先月26日の生謝罪時、香川は「いただける仕事に対しましては、しっかりと真摯(しんし)に真面目に一生懸命、全力でこれまで通り挑んでいきたい」としていたが、さらに厳しい目が向けられることとなった。

この日、NHK前田晃伸会長の定例会見が行われ、不定期放送のEテレ教養番組「香川照之の昆虫すごいぜ!」、総合「香川照之の昆虫すごいZ!」についても説明があった。同局担当者は「すでに番組の放送は終わっており、今後の放送について決まっているものはありません」とし、再放送予定も「ありません」と明言した。前田会長も一連の報道を受け「あってはならないことと考えています」と苦言を呈した。

トヨタ自動車はこの日、香川が編集長を務めていた自社メディア「トヨタイムズ」についてCM放送を見合わせ、年内で契約満了予定と明かした。ほか、CMに出演している複数の企業がサイトから、香川が出演するCM動画を削除したり、契約満了をもって更新しないことを発表した。

一方、出演中のテレビ朝日系ドラマ「六本木クラス」(木曜午後9時)は放送継続が発表された。関係者によると、香川の出演場面は撮影済みという。また10月期の在京キー局ドラマに出演が内定しているとの情報もある。11月18日には主演映画「宮松と山下」の公開が控える。TBS系ドラマ「半沢直樹」シリーズなどでブレークした日本屈指の役者が、強い逆風にさらされている。

◆香川照之(かがわ・てるゆき)1965年(昭40)12月7日、東京都生まれ。3代目市川猿之助(現猿翁)と浜木綿子の長男。東大文学部社会心理学科卒業後、芸能界入り。88年ドラマ「空き部屋」でデビュー。ドラマはNHK大河「春日局」「龍馬伝」、TBS系「半沢直樹」「99.9-刑事専門弁護士-」「MOZU」など。映画は「鬼が来た!」「トウキョウソナタ」「劔岳 点の記」など。12年に9代目市川中車を名乗り歌舞伎の世界へ。長男は歌舞伎俳優市川團子、いとこは市川猿之助。ボクシングに精通、テレビ解説も務めた。

■性加害の19年はテレビ、映画などで多忙

性加害があったとされるのは19年7月。同年はテレビ、映画、歌舞伎、CMと、多忙を極めた年だった。1月から「トヨタイムズ」の編集長としてCMなどに出演、5月にはTBS系「半沢直樹」の続編決定が発表された(放送は20年4月期)。NHK「昆虫すごいぜ!」で海外ロケを行い、映画「七つの会議」も公開された。12月にはテレビ東京系「最後のオンナ」に出演し、主演藤山直美とホームコメディーを繰り広げた。市川中車としては、4月に香川・金丸座、8月と12月に歌舞伎座、9月に京都南座に出演した。また21年10月からはTBS系「THE TIME,」金曜MCとしてさらに仕事の幅を広げた。

■香川照之経緯アラカルト■

▼8月24日 ニュースサイト「デイリー新潮」などで、19年7月にあったとされる銀座のクラブでの性加害疑惑が報道。ホステスの服の中に手を入れ胸をもんだりキスをするなどし、女性がPTSD(心的外傷後ストレス障害)を患ったなどと報じられた。

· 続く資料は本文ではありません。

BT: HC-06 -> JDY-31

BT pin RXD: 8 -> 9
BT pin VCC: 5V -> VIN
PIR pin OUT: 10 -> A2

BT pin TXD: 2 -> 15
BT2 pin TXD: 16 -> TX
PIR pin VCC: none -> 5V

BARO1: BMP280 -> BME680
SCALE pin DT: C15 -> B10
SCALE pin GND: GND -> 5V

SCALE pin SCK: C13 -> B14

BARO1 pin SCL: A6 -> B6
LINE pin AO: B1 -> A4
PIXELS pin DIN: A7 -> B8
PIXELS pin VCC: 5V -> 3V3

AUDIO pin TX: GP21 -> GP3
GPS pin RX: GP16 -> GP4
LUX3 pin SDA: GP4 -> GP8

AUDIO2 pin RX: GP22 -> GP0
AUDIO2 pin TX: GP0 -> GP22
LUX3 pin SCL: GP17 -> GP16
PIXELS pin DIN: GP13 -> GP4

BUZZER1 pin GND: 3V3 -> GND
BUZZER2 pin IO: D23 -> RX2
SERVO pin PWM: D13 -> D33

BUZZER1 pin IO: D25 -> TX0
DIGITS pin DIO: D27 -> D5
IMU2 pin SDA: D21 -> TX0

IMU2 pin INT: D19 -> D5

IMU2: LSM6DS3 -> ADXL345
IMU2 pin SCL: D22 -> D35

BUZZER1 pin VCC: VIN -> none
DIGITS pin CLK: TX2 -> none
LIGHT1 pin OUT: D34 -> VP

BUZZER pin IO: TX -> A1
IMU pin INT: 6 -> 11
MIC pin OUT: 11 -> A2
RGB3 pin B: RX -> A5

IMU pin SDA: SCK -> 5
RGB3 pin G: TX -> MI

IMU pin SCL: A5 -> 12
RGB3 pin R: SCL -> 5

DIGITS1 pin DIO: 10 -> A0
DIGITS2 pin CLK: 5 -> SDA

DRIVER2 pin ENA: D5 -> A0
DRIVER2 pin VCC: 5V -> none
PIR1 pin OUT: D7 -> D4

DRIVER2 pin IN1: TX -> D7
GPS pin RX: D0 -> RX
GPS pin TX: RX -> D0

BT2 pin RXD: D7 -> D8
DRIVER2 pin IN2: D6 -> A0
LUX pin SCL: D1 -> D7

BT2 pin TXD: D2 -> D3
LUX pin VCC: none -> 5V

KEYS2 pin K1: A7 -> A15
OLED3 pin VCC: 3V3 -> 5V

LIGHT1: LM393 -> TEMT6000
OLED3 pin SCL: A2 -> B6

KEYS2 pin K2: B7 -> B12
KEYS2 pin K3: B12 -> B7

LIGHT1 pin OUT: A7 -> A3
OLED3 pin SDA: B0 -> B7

▼同25日 所属事務所が報道を事実と認め、謝罪文書発表。被害女性は香川の謝罪を受け入れていることも明かした。

▼同26日 「THE TIME,」で香川が生謝罪。トヨタ自動車広報部が報道について「社会的に許されざる行為であり、大変残念。今後を注視させていただきたい」とコメント。

▼9月1日 「週刊新潮」で女性の髪をつかんでいる写真などが、「週刊文春」では女性への殴打疑惑や周囲へのパワハラ疑惑などが報道。「THE TIME,」降板などが発表。

■歌舞伎では市川中車「新・三国志」で張飛■

○…香川は歌舞伎俳優・市川中車としても活躍している。歌舞伎の舞台に立ったのは今年は「三月大歌舞伎」の「新・三国志」で、張飛を演じた。「七月大歌舞伎」の「風の谷のナウシカ」では声のみの出演だった。9代目中車を襲名して10年目に突入した昨年、取材会で「(初舞台で)俺は生きていると初めて思った。その実感は今でも変わっていない」と、熱意を持って語っていた。